2026, Jan 03 01:00

Count Words from a Character Pool Correctly in Python: Use for-else to Avoid Break-Control Bugs

Learn how to fix overcounting when forming words from a character pool in Python. See why break misleads in nested loops and how for-else gives correct counts.

When you need to verify whether words from a list can be assembled from a given pool of characters, a common constraint is that each character in the pool may be used only once. In the example with targets set to ["cat", "bt", "hat", "tree"] and chars set to "atach", the correct count of buildable words is 2. However, a straightforward loop with a break can easily lead to an overcount if the control flow is not handled carefully.

Problem setup

The logic below intends to count how many strings in a list can be formed from a character pool. It tracks character frequencies via Counter and stops scanning a word as soon as a deficit is detected. Despite that, it returns the wrong total.

from collections import Counter

pool = "atach"
items = ["cat", "bt", "hat", "tree"]

# Expectation for this input: 2

def count_buildable(items, pool):
    total_ok = 0
    pool_map = Counter(pool)
    for token in items:
        token_map = Counter(token)
        for ch in token:
            if token_map[ch] > pool_map[ch]:
                break
        total_ok += 1
    return total_ok

For the input above, this version produces 4 instead of 2.

What actually goes wrong

The break only exits the innermost loop. After the inner loop stops, regardless of whether it broke early due to insufficient characters or reached the end successfully, the code increments the counter. As a result, every word is counted, including those that cannot be formed from the pool.

Fixing the control flow

Python’s for-else construct is designed for this scenario. The else clause runs only if the for loop wasn’t terminated by a break. Moving the increment into that else guarantees we count a word only when all its characters pass the frequency check.
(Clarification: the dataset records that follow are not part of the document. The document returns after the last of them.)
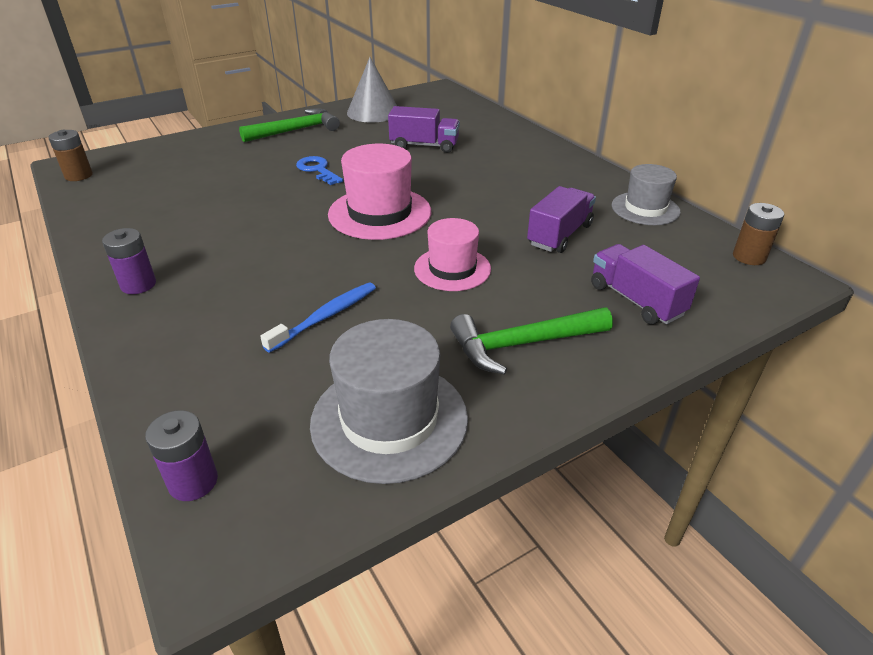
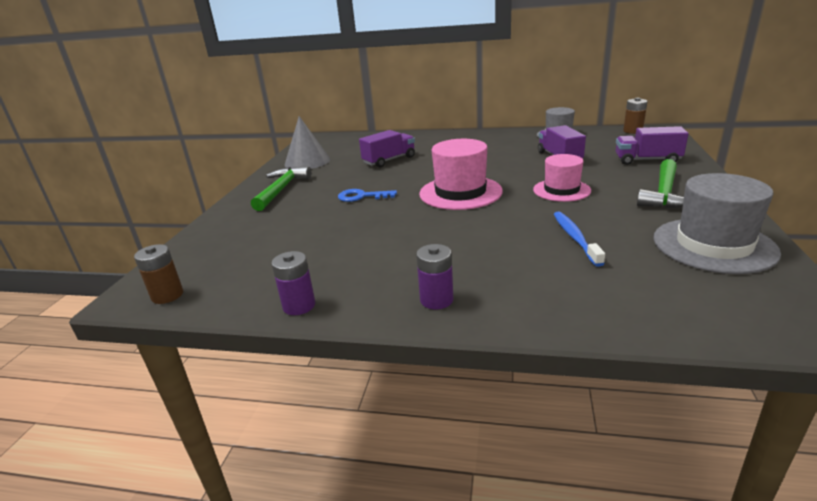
camera: 45 degrees left, 10 degrees down
(193, 481) = (742, 325): purple battery -> purple battery (299, 306)

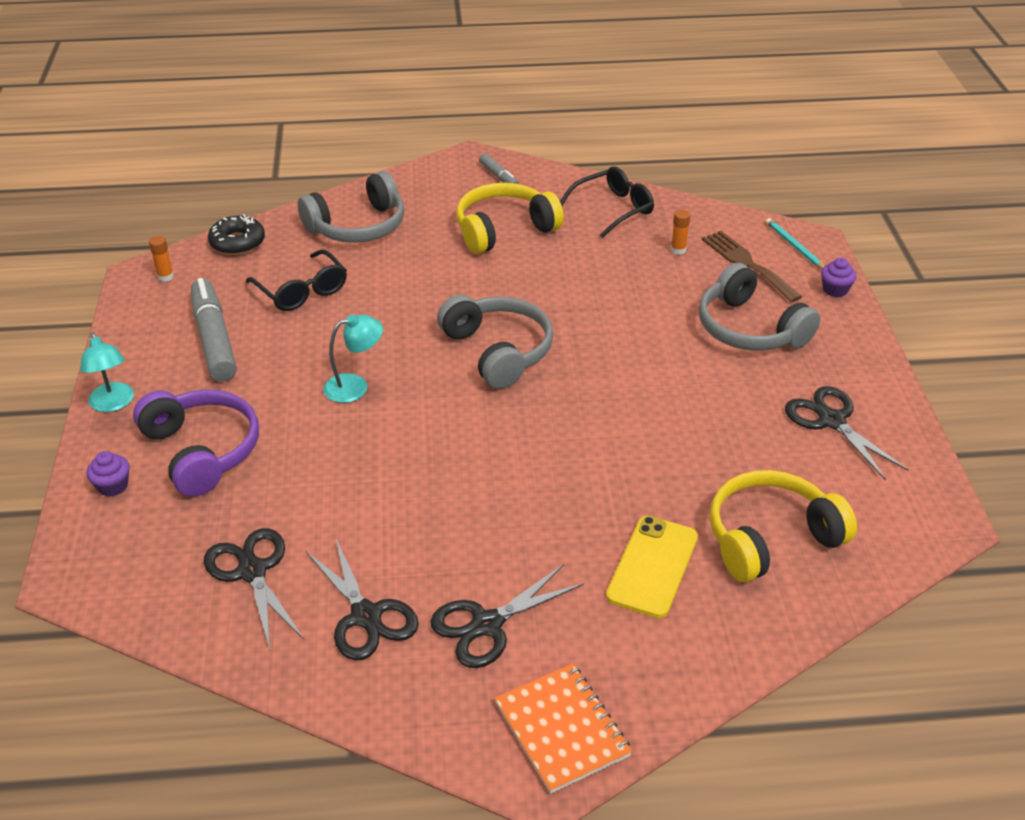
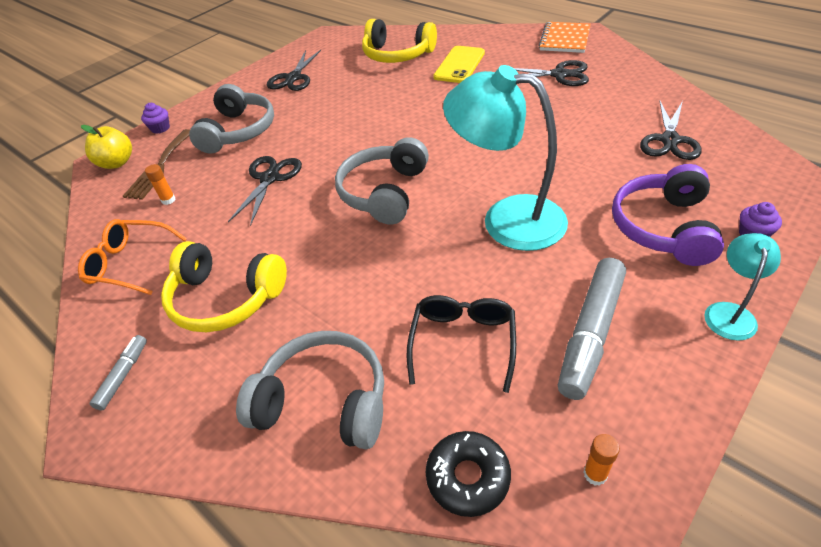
camera: 130 degrees left, 5 degrees up
(355, 386) = (507, 219): turquoise lamp -> turquoise lamp, size x2.05
(366, 616) = (617, 98): black scissors -> black scissors (269, 178)
(613, 209) = (130, 263): black glasses -> orange glasses
(652, 566) = (459, 65): yellow phone -> yellow phone turned 45 degrees counterclockwise
(794, 246) = (117, 163): turquoise pencil -> yellow apple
from collections import Counter

pool = "atach"
items = ["cat", "bt", "hat", "tree"]

def count_buildable(items, pool):
    total_ok = 0
    pool_map = Counter(pool)
    for token in items:
        token_map = Counter(token)
        for ch in token:
            if token_map[ch] > pool_map[ch]:
                break
        else:
            total_ok += 1
    return total_ok

With the same input, this version yields 2, which aligns with the requirement that each character from the pool can be used only once.

Why this detail matters

In problems that involve early exits from nested loops, it’s easy to unintentionally execute post-loop logic that assumes success. Understanding that break only escapes the innermost loop, and that for-else executes only if no break occurred, helps avoid subtle counting bugs and makes intent explicit.

Takeaways

When validating a sequence under constraints and short-circuiting on failure, place your success action where it runs only if no break happens. The for-else pattern keeps the verification local to the loop, makes the control flow clear, and prevents off-by-many errors like counting every item regardless of eligibility.